Thursday, June 26, 2008
Henry E. Smith (Yale) has posted two new articles on SSRN.
Community custom has played a limited but important role in the law of property. In addition to a few major historic examples such as mining camp rules and whaling, property law sometimes relies on community custom, for example in adverse possession, nuisance law, and beach access. This paper provides an informational theory of custom in property law. Custom is subject to a communicative tradeoff in the law: all else equal, informationally demanding customs require an audience with a high degree of common knowledge. General customs already known throughout society do not require much extra publicity from the law, and the law can piggyback on such customs. By contrast, customs that vary by community raise the question of the need for processing by non-expert audiences, i.e. outgroup dutyholders and government officials. This tradeoff helps explain the differential receptiveness to various customs and the process by which they are formalized if they are adopted into the law. The information cost theory suggests that enthusiasts and skeptics of custom have both tended to ignore this process.
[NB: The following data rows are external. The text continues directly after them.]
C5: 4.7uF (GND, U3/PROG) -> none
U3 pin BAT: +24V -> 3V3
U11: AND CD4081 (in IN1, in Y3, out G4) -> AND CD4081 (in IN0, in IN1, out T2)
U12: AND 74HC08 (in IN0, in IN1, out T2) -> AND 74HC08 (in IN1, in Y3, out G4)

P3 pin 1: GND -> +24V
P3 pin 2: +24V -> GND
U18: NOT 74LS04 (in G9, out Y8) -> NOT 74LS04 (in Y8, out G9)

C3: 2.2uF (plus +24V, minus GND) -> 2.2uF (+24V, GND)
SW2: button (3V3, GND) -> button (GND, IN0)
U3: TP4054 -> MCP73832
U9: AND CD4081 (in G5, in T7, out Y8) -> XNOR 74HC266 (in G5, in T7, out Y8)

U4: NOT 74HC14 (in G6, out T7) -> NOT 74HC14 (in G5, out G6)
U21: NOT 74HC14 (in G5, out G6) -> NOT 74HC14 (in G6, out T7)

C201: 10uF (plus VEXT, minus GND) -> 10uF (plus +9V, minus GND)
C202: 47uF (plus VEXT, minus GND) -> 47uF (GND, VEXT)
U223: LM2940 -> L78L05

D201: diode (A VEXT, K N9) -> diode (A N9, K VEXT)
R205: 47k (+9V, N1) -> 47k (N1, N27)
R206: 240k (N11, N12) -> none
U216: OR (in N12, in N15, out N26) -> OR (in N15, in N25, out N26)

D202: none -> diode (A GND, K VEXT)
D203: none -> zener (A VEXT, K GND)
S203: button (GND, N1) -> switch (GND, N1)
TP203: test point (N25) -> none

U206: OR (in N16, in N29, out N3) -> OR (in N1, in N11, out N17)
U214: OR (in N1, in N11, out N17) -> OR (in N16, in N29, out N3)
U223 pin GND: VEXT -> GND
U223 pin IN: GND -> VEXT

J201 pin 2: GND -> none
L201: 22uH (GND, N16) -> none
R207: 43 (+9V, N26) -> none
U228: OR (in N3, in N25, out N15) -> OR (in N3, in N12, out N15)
The theory is then applied to some suggestive evidence from grazing customs and the pedis possessio doctrine in mining law, under which miners have pre-discovery rights to the spot being worked. Finally, the information cost theory of custom sheds some light on the history and controversies over the numerus clausus (standardization and limitation of the set of basic property forms) and on the question of baselines of property entitlements in the law of takings.
This Article applies an information-cost theory of property to water law. Because of its fluidity, exclusion is difficult in the case of water and gives way to rule of proper use, i.e., governance regimes. Looking at water through this lens reveals that prior appropriation employs more governance and riparianism rests more on a foundation of exclusion than is commonly thought. The development of increasing amounts of exclusion and governance are both compatible with a broadly Demsetzian account that is sensitive to the nature of the resource. Moreover, hybrids between prior appropriation and riparianism are not anomalous. Exclusion strategies based on boundaries and quantification allow for rights to be formal and modular, but this approach is particularly challenging in the case of water and other fugitive resources. The challenges of exclusion that water and other fugitive resources present often lead to a semicommons in which elements of private and common property both coexist and interact.